Of this line, I wasn't actually super grabbed by any of them. I'd probably have wanted Abbey the most if she hadn't continued to use that awful gritty glued-on glitter. If they'd only switched her to the shimmer vinyl, I'd have grabbed her instantly, but they were slavishly faithful to one of the least pleasant ideas Mattel ever did in G1 and that gave me a bit of pause, though not enough to completely turn me off. (I ordered her the very day after and she's getting a post after this one.) Spectra's signature doll hasn't ever been super exciting to me, and while I'd love signature Deuce's stock to try on my Deuce using the G2 body, I can easily just order the stock separate, sourced from the original G1 doll...and the Cleo/Deuce two-pack instantly ballooned in price after selling out through the primary sellers!

I've mentioned before that I was never the world's biggest Ghoulia fan, and indeed, this is my very first time purchasing a G1 edition of the character! But as time has passed, I've developed a lot more appreciation for her retro aesthetic, her iconic weird signature look, her geeky personality, and aspects which, intentionally or not (and also, awkwardly or not) have made her resonate with many viewers as a layered, positive portrayal of someone with significant disabilities. Ghoulia's zombie nature makes her slow and clumsy and she's indicated to be unable to speak anything but the moaned Zombie language (which is never translated in audio form), so many fans have embraced her as a coded depiction of motor disabilities and verbal impairments. Her nerdy special interests, oddly formal written grammar, and keen intelligence also resonate with elements of autistic coding. This idea falls apart a little with the fact that zombies in this world are more like a race or culture than individuals from their own disparate groups, and I've mentioned the major optical pitfall to these readings of Ghoulia before in that associating neurological conditions with a zombie can be rightfully taken as outrageously offensive. However, if any of this coding was intended, the saving grace is that through all of this, G1 Ghoulia is also consistently defined as the brains of her friend group who is capable, level-headed, beautiful, and adored by her friends. She struggles with feeling deficient about things she can't control about her body, but it's never stated that Ghoulia is inferior or incapable with the setup she was born into. She's just a ghoul who does things her way. If (and again, that's an if) G1 Ghoulia was made to evoke disability on purpose, then her representation does feel pretty dated, coming from an era where allegory for diversity was more often used instead of upfront depiction, and being framed through a lens that can easily backfire and insult the demographic(s) she's trying to depict. Traits that make her feel neurodivergent could also be seen as stereotypical signifiers. But for G1, which has done tackier, less tactful, and worse in my eyes, I feel okay defending Ghoulia because under this lens, she has clear good intentions and I think she does some good with it.

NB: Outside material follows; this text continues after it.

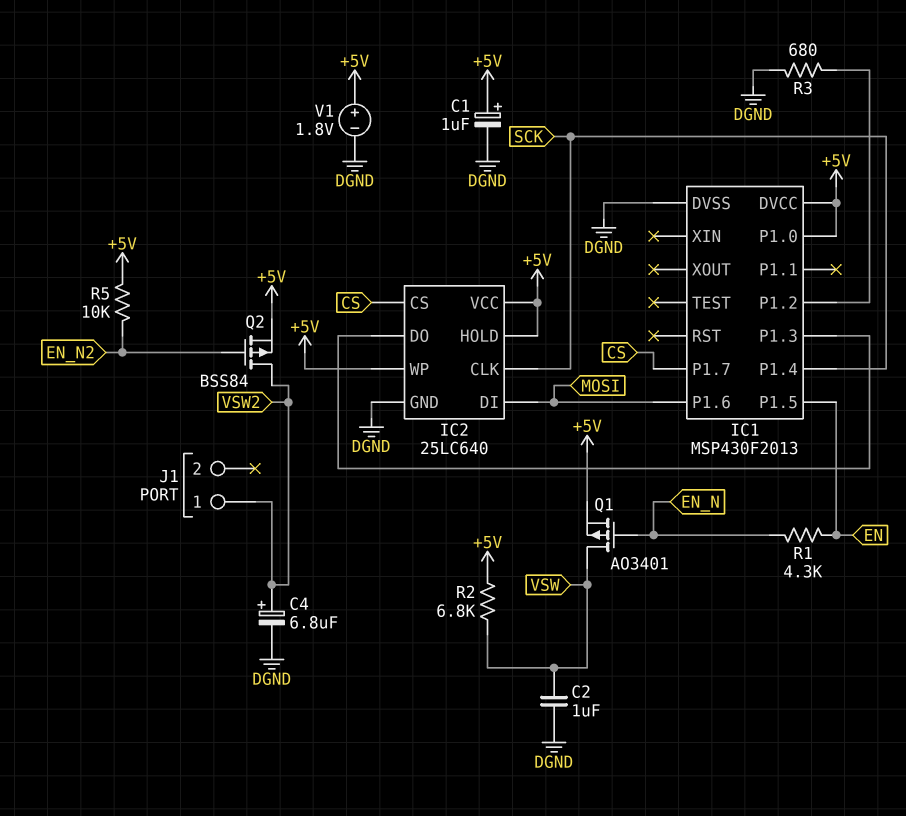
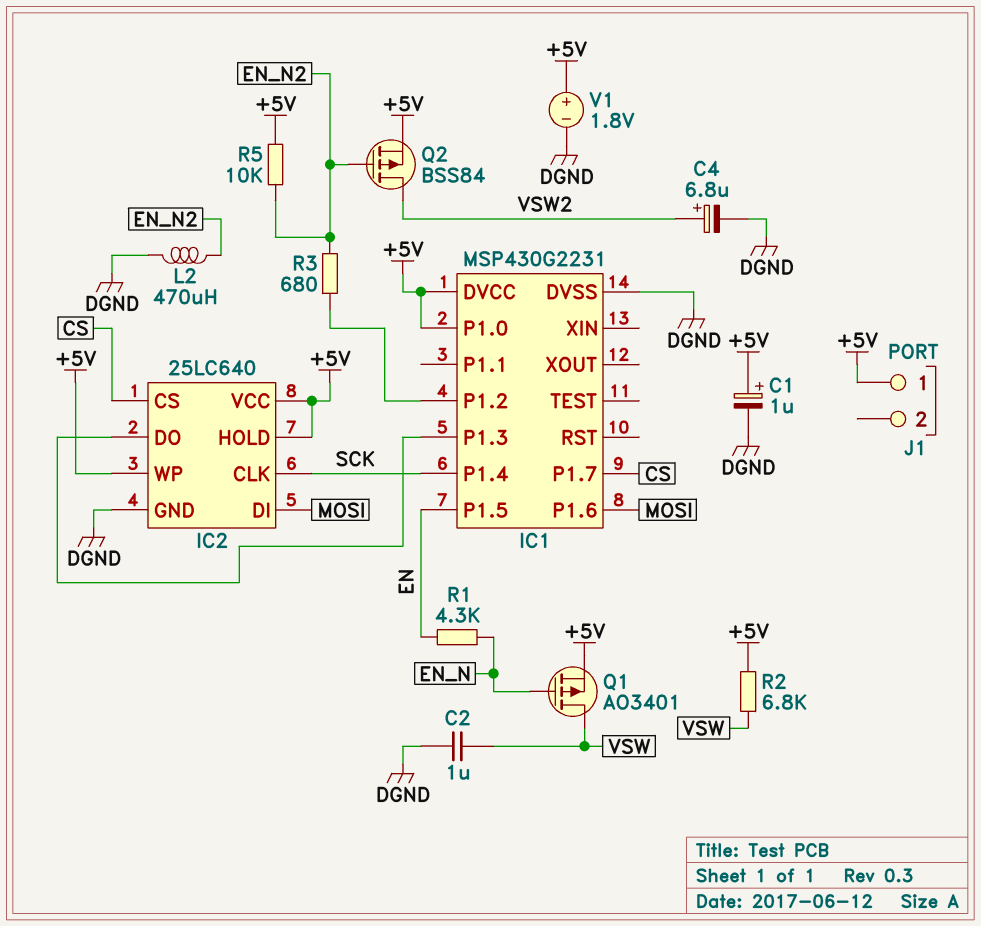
IC1: MSP430F2013 -> MSP430G2231
J1 pin 1: VSW2 -> +5V
L2: none -> 470uH (DGND, EN_N2)
R3: 680 (DGND, IC1/P1.2) -> 680 (EN_N2, IC1/P1.2)

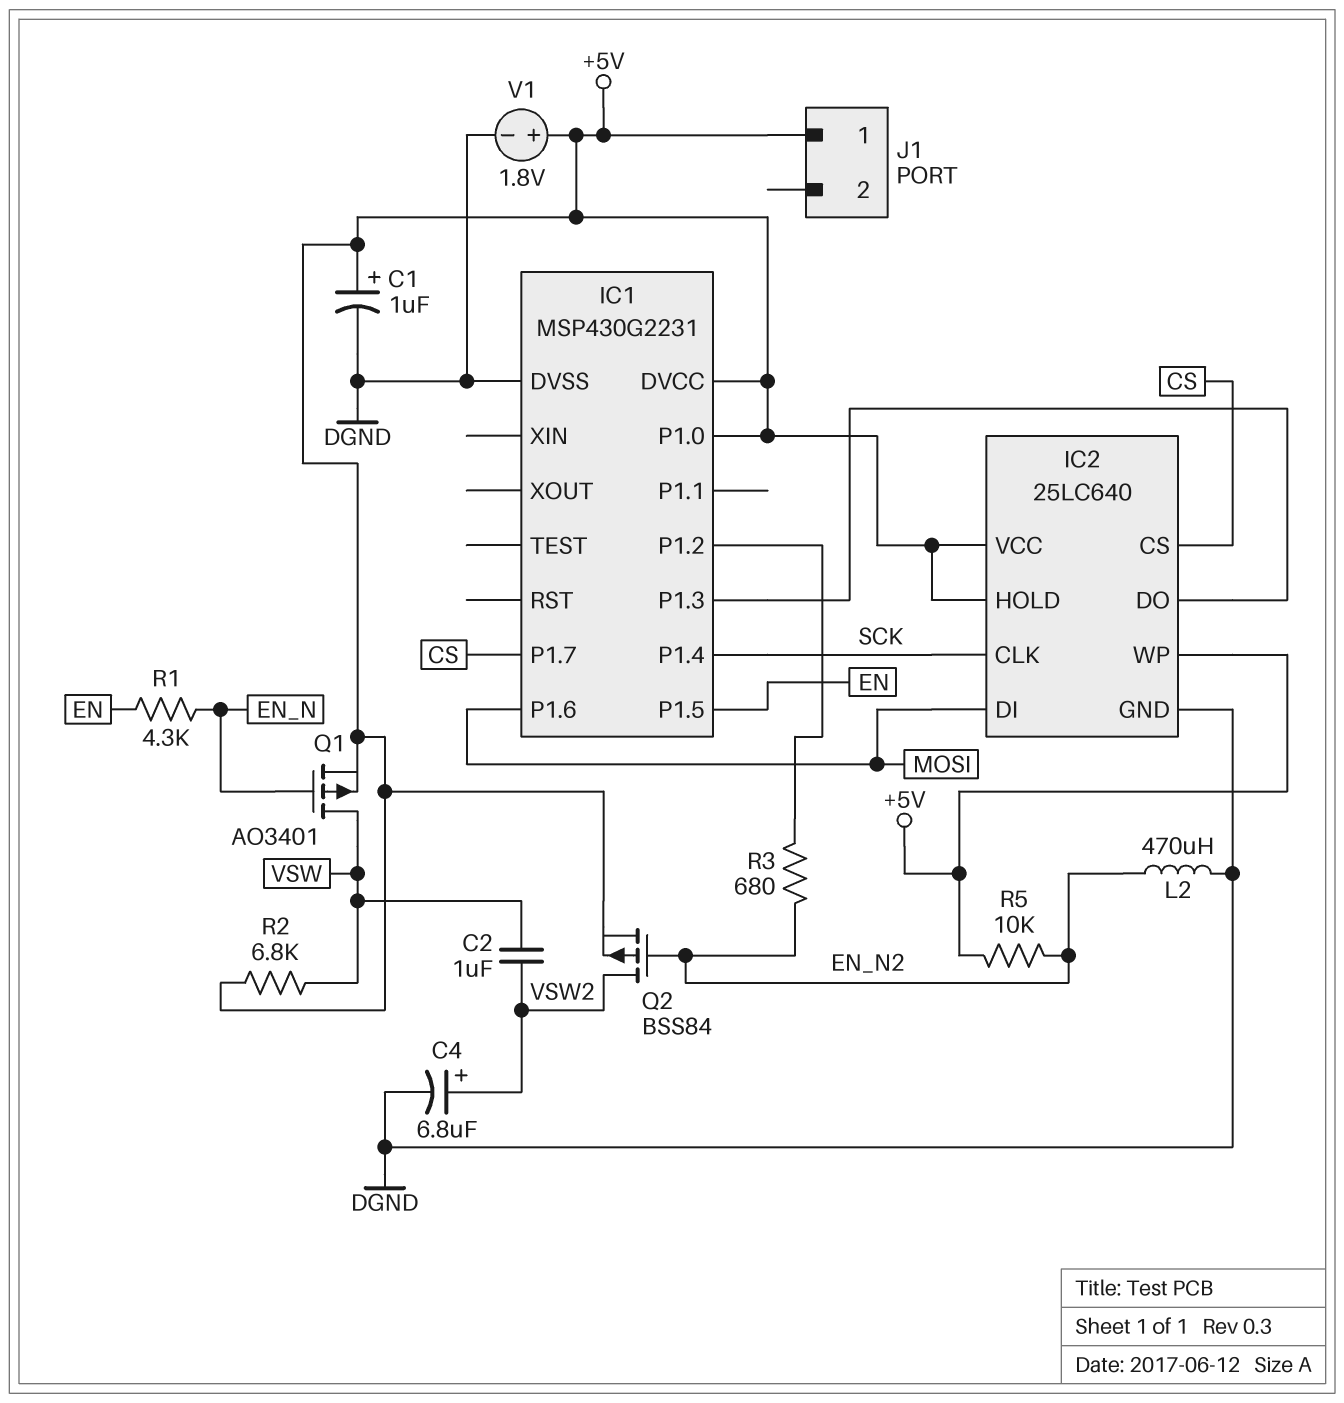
C2: 1uF (DGND, VSW) -> 1uF (VSW, VSW2)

As mentioned before, her boyfriend and the other G1 zombie character, Slo Mo, fares much worse if viewed as coded for disability because his cartoon depiction was cross-eyed and slack-jawed for more of a goofy cartoon zombie look. His dolls are handsome but the cartoon didn't offer him that grace and I think it's because he was a guy. Slo Mo is depicted in the Love's Not Dead diary as lacking in emotional insight and not reading subtext without being told things outright. He is also a chess whiz, and he writes in the same formal manner as Ghoulia, so he can easily be read as neurodivergent alongside her...but then again, Zombie as a language might have a different grammar and lacks contractions in the G1 lore. And MH indulged in the "guys are dense" stereotype multiple times.
(This is a problem with oblique representation--you can't always be certain it is representation. And the G1 zombies might not be.)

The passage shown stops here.